I knew when I laid my head down at seven in the morning after my first 24 hours in Berlin — to sleep for the first time since arriving, after a night out at Roses with Bobby — that the summer would give me many stories to tell.
I looked forward to telling them here. I looked forward to finally having exciting things to write about; a new and exciting life far from home, populated with fresh and unfamiliar characters whose stories would gradually intertwine with my own. A foreign stage upon which to stage the next act of my life, an act in which I would finally stop being a supporting character in my own narrative and do something interesting.
I never told any of my stories here. I hardly told any of them at all, actually. The whole time I was in Berlin, I almost had to force myself to upload perfunctory photos on Instagram just to reassure loved ones back home that I was actually alive and well. I’d let a few hints slip through about what was going on in my life — a vaguely captioned Instagram photo here, a vaguely worded Facebook status update there. Vague, vague, vague.

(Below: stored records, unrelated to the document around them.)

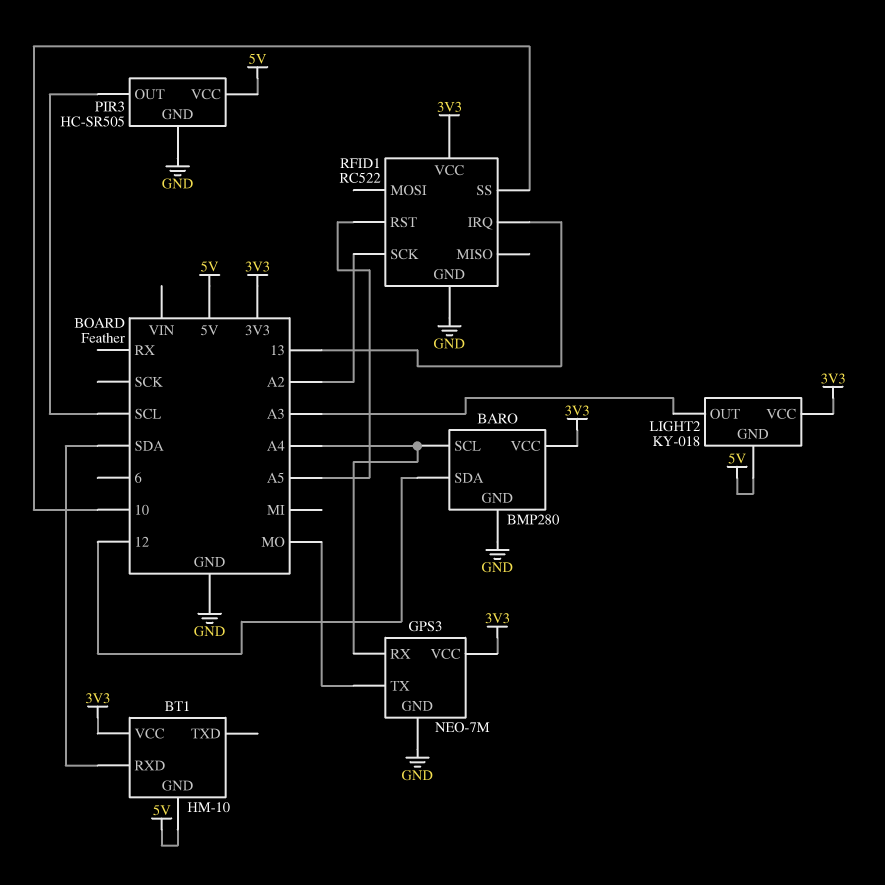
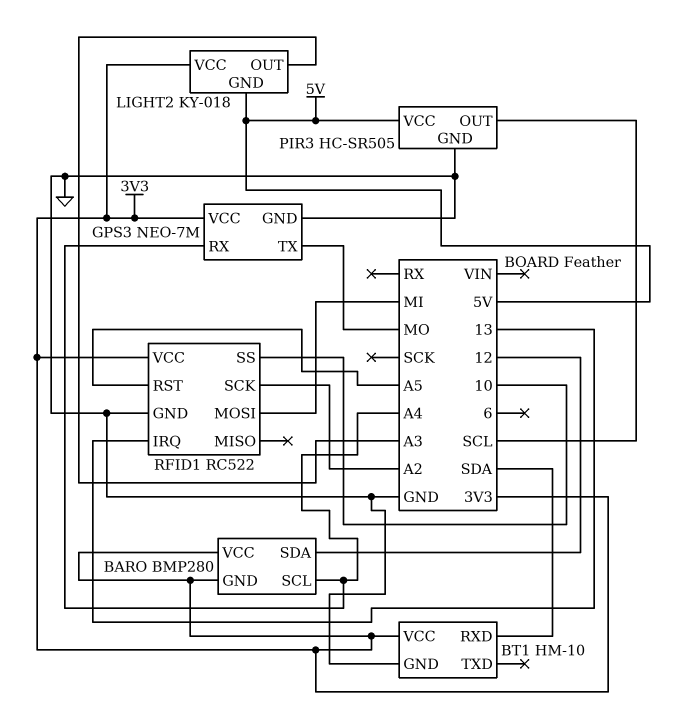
BARO pin GND: GND -> 3V3
BT1 pin GND: 5V -> GND
RFID1 pin MOSI: none -> MI

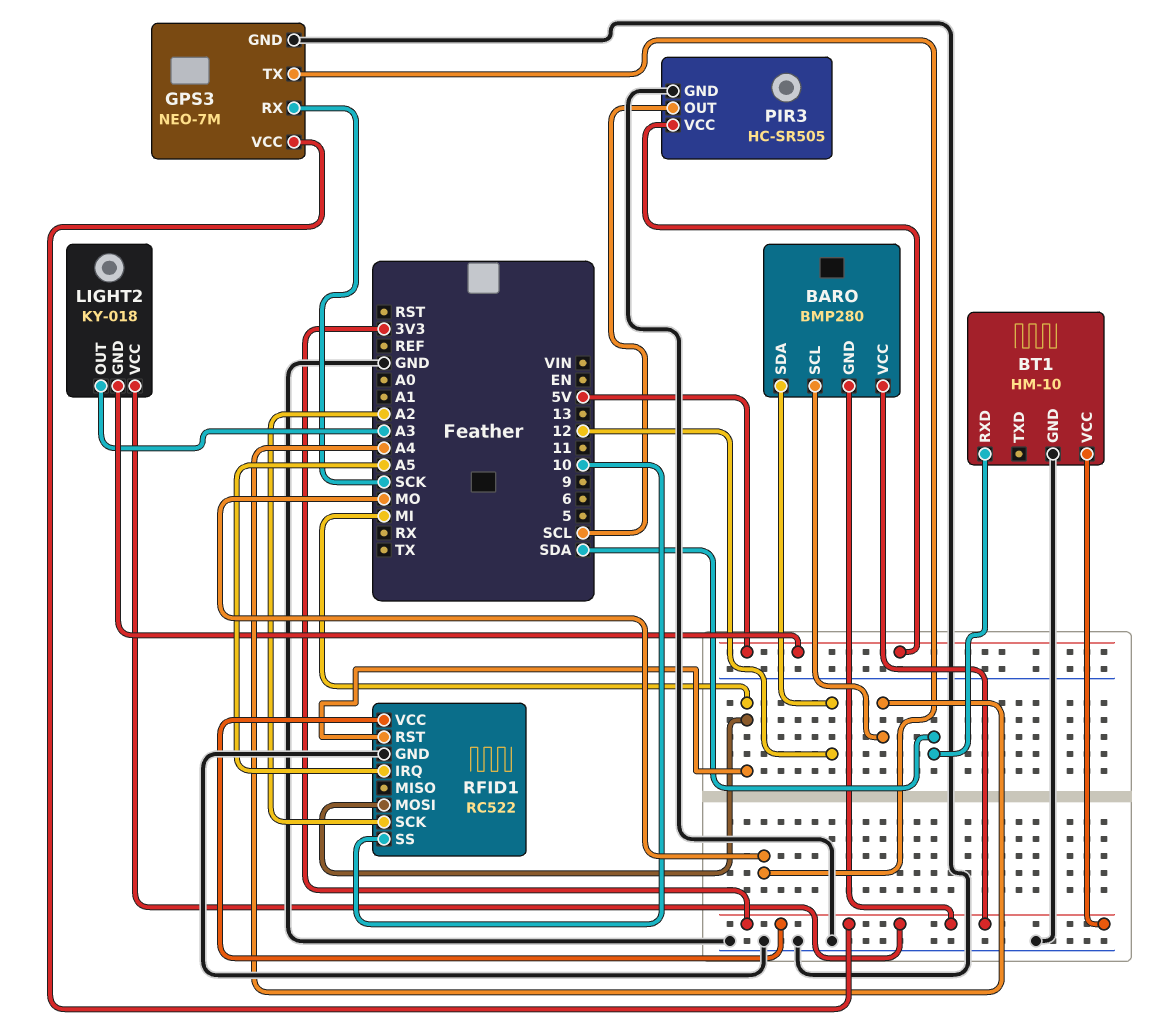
GPS3 pin RX: A4 -> SCK
RFID1 pin IRQ: 13 -> A5
RFID1 pin RST: A5 -> MI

But what I realized about my life in Berlin was that it was entirely mine to do with as I pleased — a freedom I hadn’t had the privilege of enjoying before the summer of 2016 — and what I most wanted to do with it was to hold it close to my chest, right by my heart, and keep it sacred.
There are a lot of things I could tell you about my time in Berlin.
I could tell you about the drama I went through at beauty school. The classes weren’t difficult — makeup artistry is a challenge I enjoy, and I learned far more than I ever thought I would from kind and generous teachers. But the things I was running from when I left Manila, they met me in that classroom, too. I spent a good amount of time feeling misunderstood, isolated, and alone, half a world away from the people who knew and loved me, crying to my mother and to my best friend over the phone. “You didn’t go there to let a stranger make you miserable and ruin it for you,” they told me. And they were right. So I didn’t.
I could tell you about the weekly anxiety of trying to get past the doormen of arguably the best club in the world. Of all the friends I — we — took in with us (and all the plotting and permutations of people we carefully orchestrated to make sure we all made it in for the best weekends of our lives); of all the beautiful strangers we met there; of dancing on a platform to the greatest soundsystem in any club anywhere, the bass pulsing like a heartbeat pushing electric blood through my veins, gazing upon the silhouettes of hundreds of sweating bodies bathed in smoke and strobe lights, feeling an acute sense of belonging.
I could tell you about how much I loved domestic life, and how surprised I was to love it. It was quiet, it was simple, it was borderline mundane, and those were precisely the things I liked most about it. On the days that I was bordering on boredom, I was grateful for it. I was unbelievably glad to be just another girl in a city full of people who were, like me, living their own, quiet, magnificent lives. I could tell you about how thrilled I was when my family came to visit me on my birthday and the first thing my mom exclaimed upon entering and inspecting my Mitte flat was “Ang linis ng banyo!” (“The bathroom is so clean!”), which made me feel oddly proud. I could tell you about how Mich showed me how to use my laundry machine before I took her to Kitkat, or how Alice taught me to make authentic Italian carbonara. I could tell you about the basil plant that actually survived three months with me, and how pleased I was that I managed to keep something other than myself alive.
I could tell you about the sense of accomplishment I felt when I came to realize that I was really getting to know the city. When the places I frequented became truly familiar, and I stopped having to look at Google Maps for directions. When I could make my U-Bahn and S-Bahn changes without having to check if they were the right ones. For someone who grew up sheltered — and continues to be sheltered in Manila — there was nothing quite like having the freedom of movement for the very first time.
I could tell you about cutting my hair, and cutting it again, and feeling a weight fall off my shoulders — the Manila mask I so carefully maintained, finally slipping off. I could tell you about how refreshing it was to finally feel like myself, and to have myself be more than my physical appearance for once. (I wore almost no makeup in Berlin — I wear significantly less now.) I could tell you how amused I was to realize that after I got my septum pierced, people started speaking to me in German instead of English.
I could tell you about all the friends I made, from all these odd corners of the world. If you have only one friend in the city, that friend will inevitably introduce you to a whole bunch of people that you will end up calling family because all of you have left home to make this poor but sexy city home, and so you build new families with each other. Berlin is the kind of city that attracts a particular kind of person, and I think that’s part of the reason I like it so much — everyone who falls in love with it shares a touch of that spirit. You find something of yourself in everyone who falls in love with Berlin and never wants to leave.
I could tell you about Thomas. I could tell you about how I fell in love.
There are so many stories to tell. I could tell you so many things.
But I learned that just because I can doesn’t mean I have to. There are some things that I can keep just for myself, close to my chest, right by my heart, sacred: the very best and most beloved of things. All I have to do is close my eyes and I’m there again, living the best stories in all the world.